A204, HS729, and CV-1 cells were transfected using lipofectin (Life Technologies); CEM and Jurkat cells were transfected using electroporation (960 μF, 250 mV ). The cells were treated with dexamethasone 24 h after transfection, and cell lysates were collected after a 24-h incubation with the steroid. Luciferase activity, chloramphenicol acetyltransferase (CAT) activity, and protein concentrations were determined as described (35–37). All measurements of the reporter gene activity were conducted in triplicate transfections and averaged. Cells from the same transfection were used with and without dexamethasone whenever the effects of the steroid were studied.
Magnetic Cell Sorting and Immunoblots for the GR and Vpr.

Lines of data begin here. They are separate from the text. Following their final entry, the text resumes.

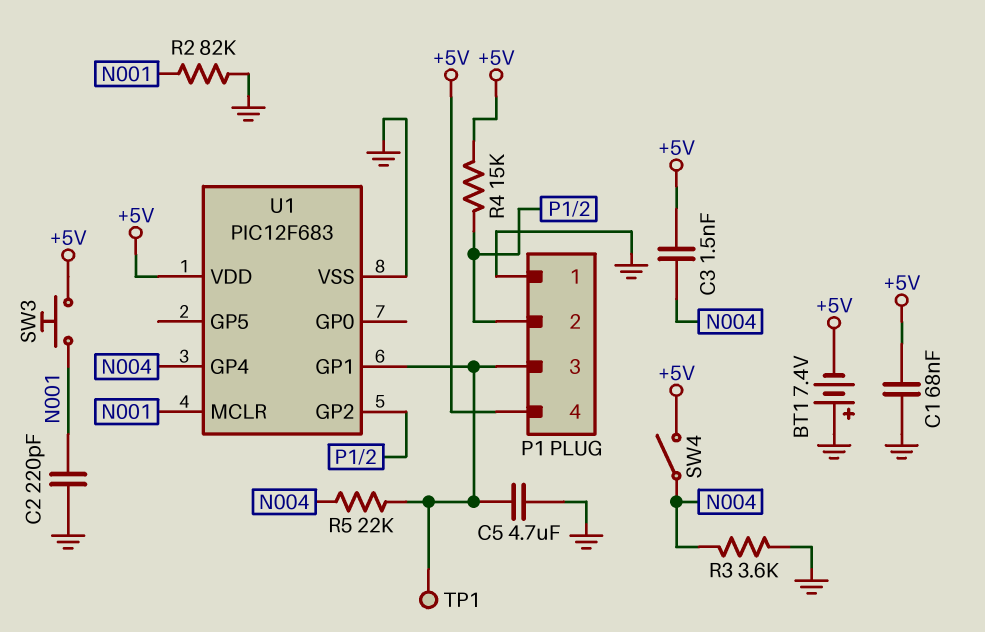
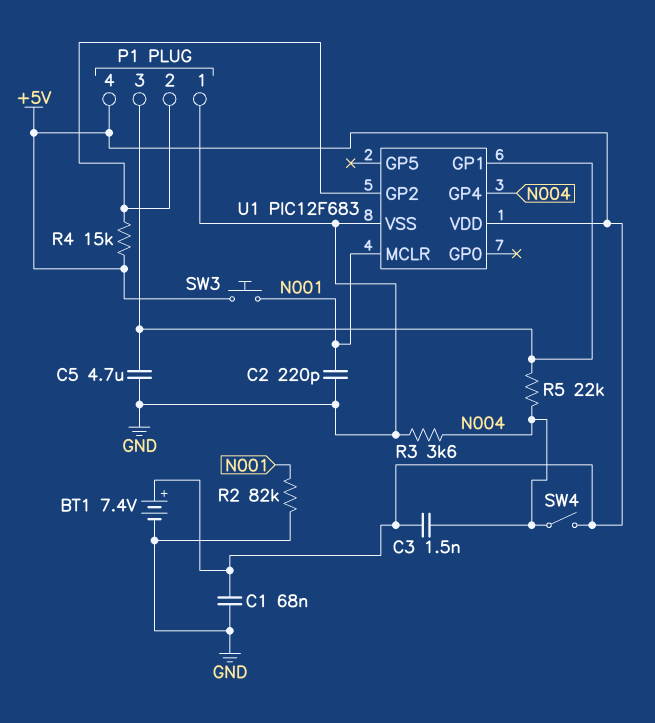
BT1: 7.4V (plus GND, minus +5V) -> 7.4V (plus +5V, minus GND)
TP1: test point (P1/3) -> none

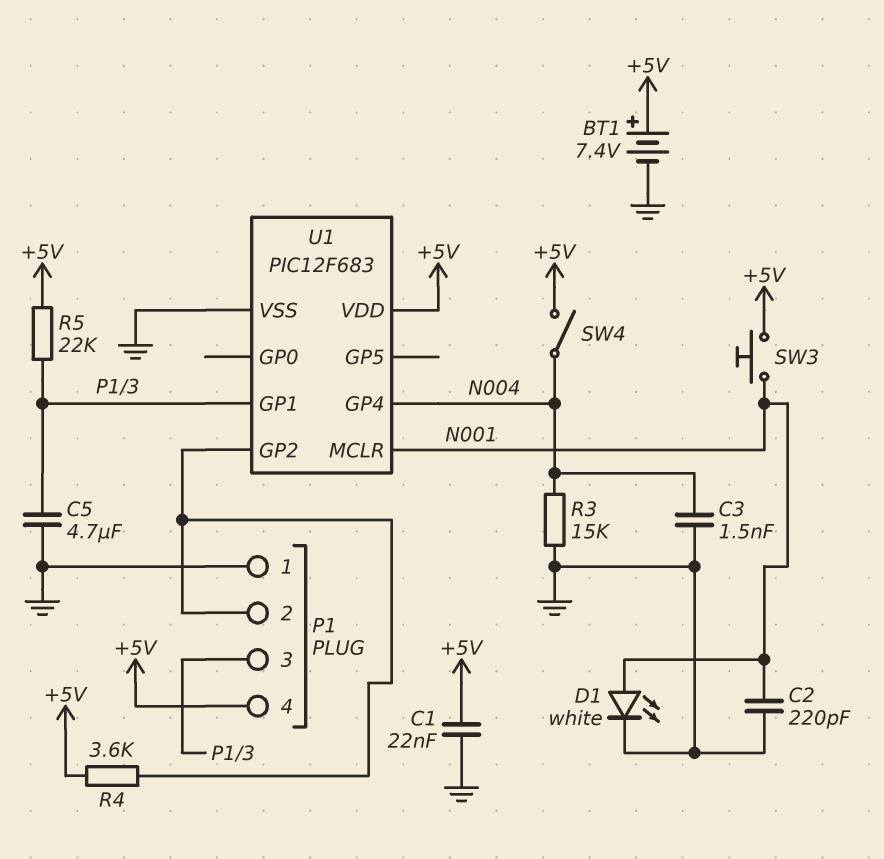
C1: 68nF (+5V, GND) -> 22nF (+5V, GND)
C3: 1.5nF (+5V, N004) -> 1.5nF (GND, N004)
D1: none -> LED white (A N001, K GND)
R2: 82k (GND, N001) -> none
R3: 3.6k (GND, N004) -> 15k (GND, N004)
R4: 15k (+5V, P1/2) -> 3.6k (+5V, P1/2)
R5: 22k (N004, P1/3) -> 22k (+5V, P1/3)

The transfection-positive cells (0.5–1 × 107 cells) were enriched by the pHook™-1 plasmid method following the company's recommendations, and homogenized and centrifuged at 300 g for 5 min in Taps buffer (25 mM Taps [pH 8.0], 2 mM dithiothreitol, Complete™ tablets 1 Tab/50 ml [Boehringer Mannheim], 10% glycerol). The supernatants were used in Western blot analyses, with affinity-purified polyclonal rabbit anti–human GR antibodies (Affinity Bioreagents), anti-GRα antibody (36), HIV-1NL4-3 Vpr antiserum (National Institutes of Health AIDS Research and Reference Reagent Program), or an anti-FLAG (M2) antibody (Eastman Kodak Co.).
In Vitro Binding Assay.
35S-labeled human GRα were generated by in vitro translation and tested for interaction with GST-Vpr, GST-VprL64A, or glutathione S-transferase (GST) protein, immobilized on glutathione-sepharose beads in the presence or absence of 10−6 M dexamethasone and/or 10−5 M RU 486 in buffer containing 50 mM Tris-HCl (pH 8.0), 50 mM NaCl, 1 mM EDTA, 0.1% NP-40, 10% glycerol, and 0.1 mg/ml BSA at 4°C for 1 h. After vigorous washing with the buffer, proteins were eluted and separated on a 4–20% SDS-PAGE gel. Gels were fixed and exposed on film.
Yeast Two Hybrid Assay.
Yeast strain EGY48 (Clontech) was transformed with the lacZ reporter plasmid pSH18-34, pJG45-GRα coding sequence fused to B42-activation domain under the control of the galactose-inducible promoter, and pLexA-Vpr coding for wild-type or mutant Vpr-LexA DNA-binding domain fusion in pEG202 vector (32). The cells were grown to the early stationary phase in a selective medium with galactose to induce GRα fusion expression, and permeabilized with CHCl3-SDS treatment, and the β-galactosidase activity was measured in the cell suspension using a colorimetric assay with ONPG as a substrate.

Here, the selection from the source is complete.